Now it was Zoe she thought could be eternally disgraced by the shame of a boy claiming to have seen her private parts.
“I never showed him anything,” Zoe protests.
“That’s no what we heard. You were stayin at his hoose and you pulled up your nightie an every thin.”
“Get tae France.”
“Come on,” appeals Alison, everyone having already seen this picture a few times. “It’s your turn to hold, Joanne.”
Zoe turns around to resume bouncing her balls, advised by her friends to ‘just ignore her’. Joanne, still visibly fuming, takes hold of the chain from Michelle.
Michelle starts from hipsies and makes it as far as nosies before failing at head height. This is an unusual setback, but may have something to do with Joanne holding her end almost at full stretch above—rather than on top of—her head. Michelle rolls her eyes at Karen as she steps aside, aware of what happened, but she doesn’t say anything. She knows she’ll get another turn when Joanne’s not holding, so it’
s not worth making a fuss. It pays off, too, as Joanne simply gets on with it for a while and restricts her remarks to complimenting Alison on having the best technique.
Karen expects Joanne to repeat her antics when she is making her own bid at head height, but she keeps the rope where it’s supposed to be. Karen hitches her skirt up a wee bit to allow her legs the maximum stretch, but she doesn’t make the jump. Joanne’s eyes are bulging and she looks like she’s bursting to contain her glee as she observes Karen’s failed attempt. However, to Karen’s surprise, she says, “Hard luck,” and even offers to stay holding and give up her own shot so that Karen can try again. She can be nice when she tries, though it probably helps that right now she sees it as the best way of keeping in with Alison.

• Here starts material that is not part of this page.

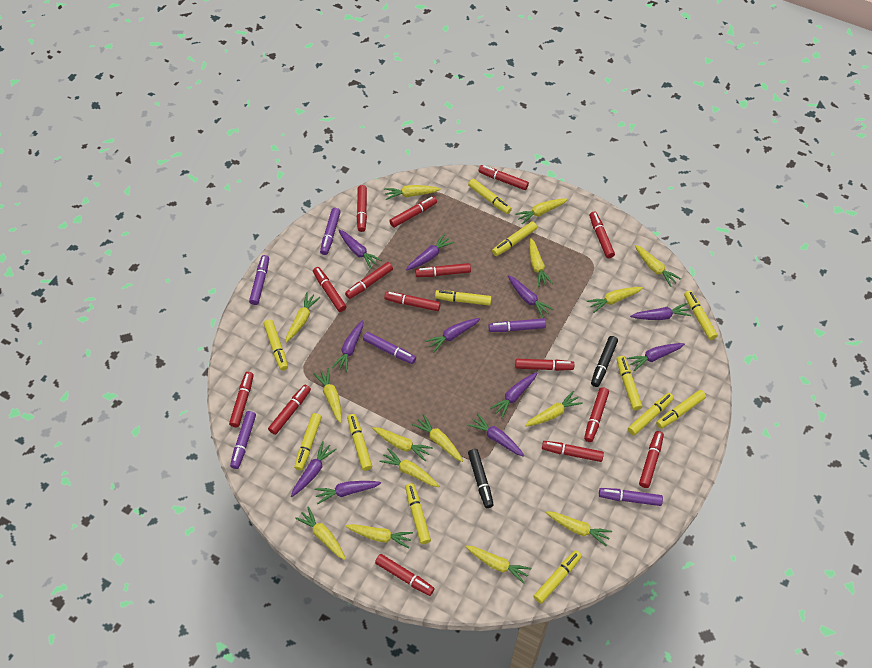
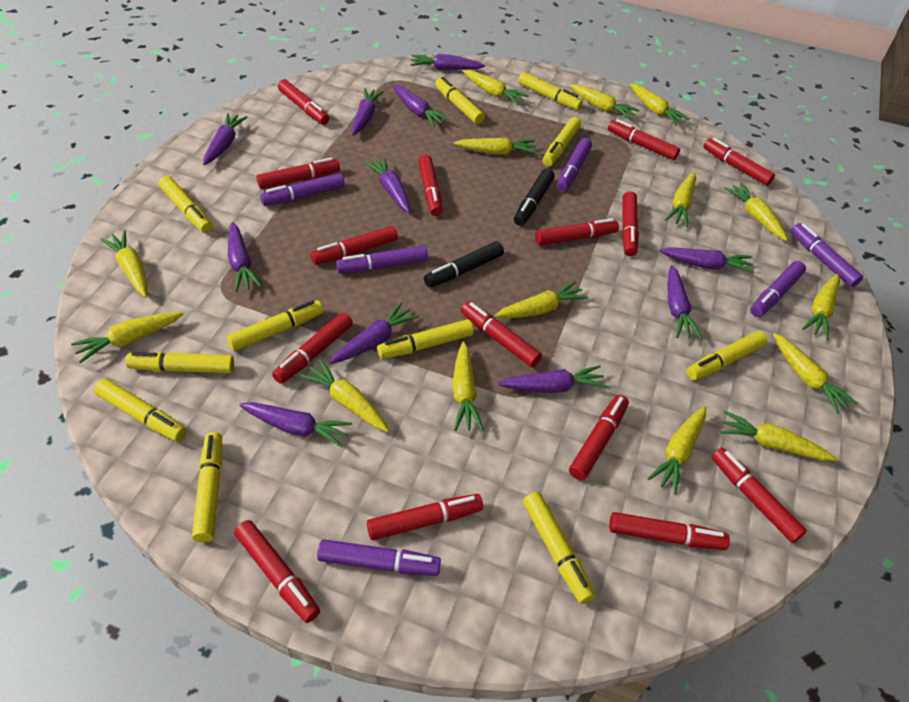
yellow marker: 12 -> 11

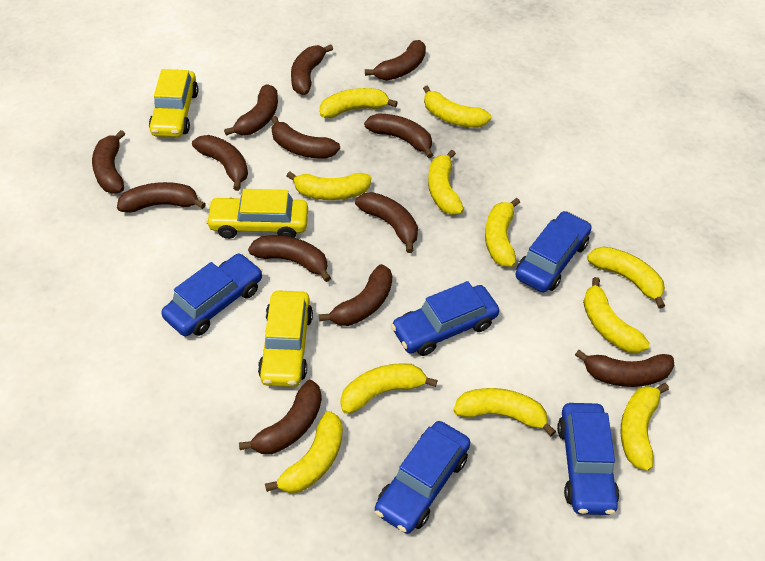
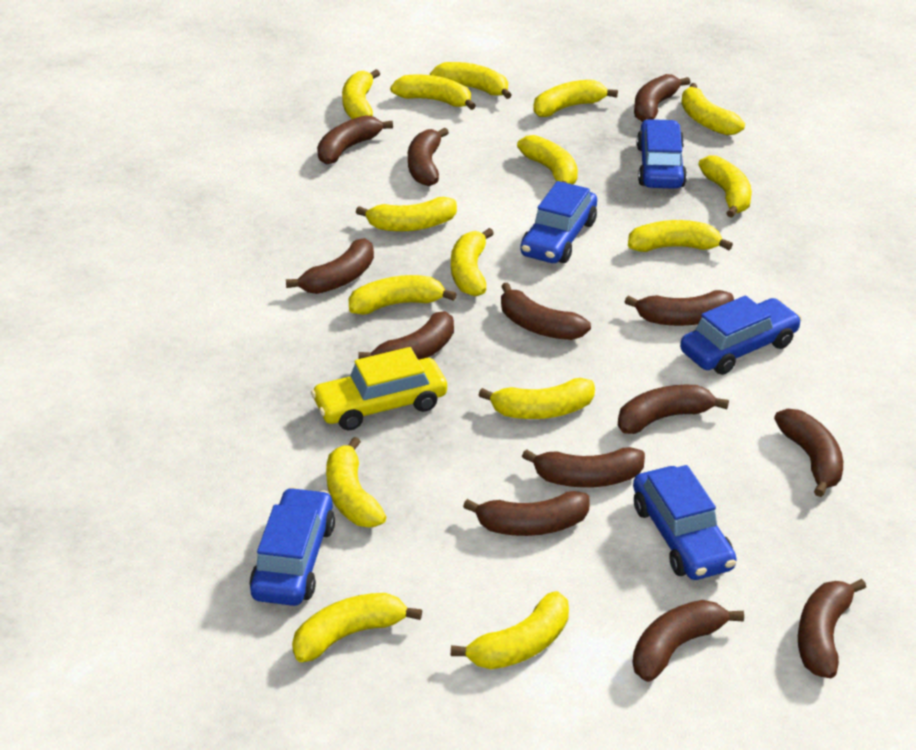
yellow banana: 11 -> 15
yellow car: 3 -> 1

Karen gives it another go. She can sometimes do head height, sometimes not, but she was really close with that last attempt. She bounces on the spot instead of a runny and swings her right leg up as high as she can. She can tell she’s made it because she feels the elastic tug on the right side of her ankle. But just as she’s twisting her hips to complete the jump, she feels the chain shoot up between her legs and sees Joanne yanking it as high and as hard as she can. It’s not sore and it doesn’t trip her over or anything, but it pulls her skirt up like happened to Joanne, and exposes her knickers. Knickers that Joanne must have caught a glimpse of before, hence her eye-popping, hence her generous offer, and hence her wheeching the rope up her skirt.